It was Duke Energy’s biggest outage since 2012, Kroger said. The company had 1,100 crews working to restore power to its southwestern Ohio and northern Kentucky service area. Kroger said Butler County was “ground zero” for damage.
As of Monday night, there were more than 49,000 Duke Energy customers without power. The county’s second-largest utility, Butler Rural Electric Cooperative, saw 3,100 customers lose power.
The City of Hamilton serves most of its own residents and announced at 8 p.m. Wednesday that all power had been restored.
But for Duke Energy, the primary goal after any major outage is to restore power “…to public health and safety facilities, and to get as many customers back online in the safest and most as fast as possible,” Kroger said.

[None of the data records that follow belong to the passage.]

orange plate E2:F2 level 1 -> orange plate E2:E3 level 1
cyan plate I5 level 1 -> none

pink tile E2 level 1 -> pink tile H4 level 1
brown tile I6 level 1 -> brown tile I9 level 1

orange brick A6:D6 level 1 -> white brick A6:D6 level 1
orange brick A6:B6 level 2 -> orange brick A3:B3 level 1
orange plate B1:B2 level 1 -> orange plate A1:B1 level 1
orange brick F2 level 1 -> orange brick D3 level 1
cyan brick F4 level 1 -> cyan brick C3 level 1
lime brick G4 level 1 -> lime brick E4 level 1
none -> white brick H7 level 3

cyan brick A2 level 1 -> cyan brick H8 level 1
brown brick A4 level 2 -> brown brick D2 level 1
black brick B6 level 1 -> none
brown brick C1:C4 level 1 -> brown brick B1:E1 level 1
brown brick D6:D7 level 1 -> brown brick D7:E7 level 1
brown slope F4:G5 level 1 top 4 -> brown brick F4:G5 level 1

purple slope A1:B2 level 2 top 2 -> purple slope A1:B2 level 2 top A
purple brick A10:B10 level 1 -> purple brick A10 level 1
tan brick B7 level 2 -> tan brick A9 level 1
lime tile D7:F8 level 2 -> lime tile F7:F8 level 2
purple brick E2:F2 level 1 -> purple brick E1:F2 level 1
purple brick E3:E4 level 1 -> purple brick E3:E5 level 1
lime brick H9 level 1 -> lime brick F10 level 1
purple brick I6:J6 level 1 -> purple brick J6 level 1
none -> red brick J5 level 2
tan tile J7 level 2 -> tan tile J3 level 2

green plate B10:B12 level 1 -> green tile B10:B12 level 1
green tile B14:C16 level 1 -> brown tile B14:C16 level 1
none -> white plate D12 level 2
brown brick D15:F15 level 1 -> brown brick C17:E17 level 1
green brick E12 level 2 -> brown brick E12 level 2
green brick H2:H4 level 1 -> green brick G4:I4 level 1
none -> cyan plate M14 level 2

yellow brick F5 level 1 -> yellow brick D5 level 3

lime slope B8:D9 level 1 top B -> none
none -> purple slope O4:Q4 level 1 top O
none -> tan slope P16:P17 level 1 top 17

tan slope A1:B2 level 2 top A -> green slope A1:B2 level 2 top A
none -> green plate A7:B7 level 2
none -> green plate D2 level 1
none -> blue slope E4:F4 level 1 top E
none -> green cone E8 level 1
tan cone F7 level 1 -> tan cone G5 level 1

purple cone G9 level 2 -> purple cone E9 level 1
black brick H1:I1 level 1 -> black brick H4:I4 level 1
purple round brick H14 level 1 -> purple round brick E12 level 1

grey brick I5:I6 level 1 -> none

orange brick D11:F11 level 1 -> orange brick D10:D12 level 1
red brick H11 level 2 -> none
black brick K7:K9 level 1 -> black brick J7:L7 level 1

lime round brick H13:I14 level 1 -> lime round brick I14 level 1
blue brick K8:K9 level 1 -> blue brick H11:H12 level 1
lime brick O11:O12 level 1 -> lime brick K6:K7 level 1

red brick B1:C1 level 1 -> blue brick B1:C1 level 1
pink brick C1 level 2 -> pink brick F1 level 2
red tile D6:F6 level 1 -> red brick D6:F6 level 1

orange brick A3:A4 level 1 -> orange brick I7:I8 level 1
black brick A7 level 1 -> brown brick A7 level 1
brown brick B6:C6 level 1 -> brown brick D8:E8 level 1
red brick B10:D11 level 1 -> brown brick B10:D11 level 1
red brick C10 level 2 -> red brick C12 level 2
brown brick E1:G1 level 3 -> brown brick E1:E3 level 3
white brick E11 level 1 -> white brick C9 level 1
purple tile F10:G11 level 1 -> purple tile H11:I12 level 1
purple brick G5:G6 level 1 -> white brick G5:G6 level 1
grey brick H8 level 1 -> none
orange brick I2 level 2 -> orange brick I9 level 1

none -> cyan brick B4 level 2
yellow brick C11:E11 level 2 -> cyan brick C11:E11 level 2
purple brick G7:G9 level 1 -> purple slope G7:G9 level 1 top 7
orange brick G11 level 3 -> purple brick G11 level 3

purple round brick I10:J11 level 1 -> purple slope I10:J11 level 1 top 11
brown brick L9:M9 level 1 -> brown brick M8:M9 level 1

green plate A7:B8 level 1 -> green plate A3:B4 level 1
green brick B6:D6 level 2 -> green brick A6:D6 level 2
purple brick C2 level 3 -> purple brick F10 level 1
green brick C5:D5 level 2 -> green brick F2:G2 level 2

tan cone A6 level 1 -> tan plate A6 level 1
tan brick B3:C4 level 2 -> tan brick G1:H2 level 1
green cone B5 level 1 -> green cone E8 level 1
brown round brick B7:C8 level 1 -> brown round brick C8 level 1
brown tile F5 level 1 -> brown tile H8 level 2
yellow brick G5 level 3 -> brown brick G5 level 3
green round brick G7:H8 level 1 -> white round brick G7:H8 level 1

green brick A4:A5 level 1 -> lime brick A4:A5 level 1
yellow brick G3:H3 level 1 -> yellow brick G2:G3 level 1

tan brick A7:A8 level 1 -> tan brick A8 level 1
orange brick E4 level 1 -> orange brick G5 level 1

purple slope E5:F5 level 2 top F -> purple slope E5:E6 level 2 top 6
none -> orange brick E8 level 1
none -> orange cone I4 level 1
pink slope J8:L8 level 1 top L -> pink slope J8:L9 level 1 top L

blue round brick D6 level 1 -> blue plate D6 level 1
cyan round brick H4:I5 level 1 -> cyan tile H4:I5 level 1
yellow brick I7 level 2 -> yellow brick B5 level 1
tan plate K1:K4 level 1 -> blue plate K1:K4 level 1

Duke Energy then prioritizes repairing transmission lines, then distribution lines, Kroger said. Transmission lines carry electricity from power plants to substations, where distribution lines then carry electricity from the substation to the consumer.
“During an outage as large as this, we had teams working on [transmission lines and distribution lines] simultaneously,” Kroger said. But, the size of the storm has caused further delays in restoration efforts.
“After putting the transmission lines back in some of these big pockets, the rest of the damage was so isolated,” Kroger said. Crews often repaired distribution lines that only restored power to five customers at a time.
Following this week’s storm in Columbus, energy provider AEP and the state’s high-voltage grid operator, PJM Interconnection, coordinated to intentionally shut down several overstretched transmission lines, according to Matt Schilling, spokesman for the Public Utilities Commission of Ohio.
Kroger confirmed that Duke Energy did not experience any intentional outages in Butler County or the rest of their service areas.